5. Incompatibilidade entre a Relatividade Geral e a Mecânica Quântica; tudo o que sabemos acerca da física contemporânea nos sugere que nas escalas muito grandes e muito pequenas, as nossas intuições acerca do que faz sentido são guias pouco fiáveis para chegarmos à verdade.

Resposta: Este argumento é bastante vago. Em primeiro lugar, não se entende qual é o alvo da crítica de Millican: quando, e de que forma, é que Craig usou intuições para defender o seu argumento? Em segundo lugar, apesar de ser verdade que a Relatividade Geral e a Mecânica Quântica continuam a não estar unificadas numa teoria "macro", Millican não explica em que é que isso afecta a Premissa 2. Uma leitura atenta do artigo de Borde, Guth e Vilenkin mostra bem em que é que este artigo é diferente de tentativas anteriores para demonstrar a finitude do passado do Universo:

"In such spacetimes, it is natural to ask if the Universe could also be past-eternal. If it could, eternal inflation would provide a viable model of the Universe with no initial singularity. The Universe would never come into existence. It would simply exist. 
This possibility was discussed in the early days of inflation, but it was soon realized [6, 7] that the idea could not be implemented in the simplest model in which the inflating universe is described by an exact de Sitter space. More general theorems showing that inflationary space-times are geodesically incomplete to the past were then proved [8]. One of the key assumptions made in these theorems is that the energy-momentum tensor obeys the weak energy condition. Although this condition is satisfied by all known forms of classical matter, subsequent work has shown that it is likely to be violated by quantum effects in inflationary models [9, 10]." (artigo completo aqui)

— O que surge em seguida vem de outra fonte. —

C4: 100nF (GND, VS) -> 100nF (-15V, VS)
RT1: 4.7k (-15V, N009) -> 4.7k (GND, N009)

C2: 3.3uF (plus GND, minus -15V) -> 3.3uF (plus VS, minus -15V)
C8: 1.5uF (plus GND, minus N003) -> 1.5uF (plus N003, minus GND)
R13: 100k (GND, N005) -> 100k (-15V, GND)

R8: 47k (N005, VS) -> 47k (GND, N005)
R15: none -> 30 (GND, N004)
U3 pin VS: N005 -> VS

Borde e Vilenkin já tinham demonstrado em 1994, que espaços-tempo inflaccionários são geodesicamente incompletos no passado (ver nota de rodapé 8 no artigo referido), mas os autores tinham partido então de um pressuposto importante: o de que a condição de energia fraca não era violada. Mas à escala quântica, em modelos inflaccionários, essa condição poderia ser violada por efeitos quânticos. Ora o teorema de 2001 não usa esse pressuposto, pelo que não se vê de que forma é que a incompatibilidade entre a Relatividade Geral e a Mecânica Quântica poderá afectar as conclusões do teorema de 2001:

"Our argument shows that null and time- like geodesics are, in general, past-incomplete in inflationary models, whether or not energy conditions hold, provided only that the averaged expansion condition Hav > 0 holds along these past-directed geodesics. This is a stronger conclusion than the one arrived at in previous work [8] in that we have shown under reasonable assumptions that almost all causal geodesics, when extended to the past of an arbitrary point, reach the boundary of the inflating region of spacetime in a finite proper time (finite affine length, in the null case)."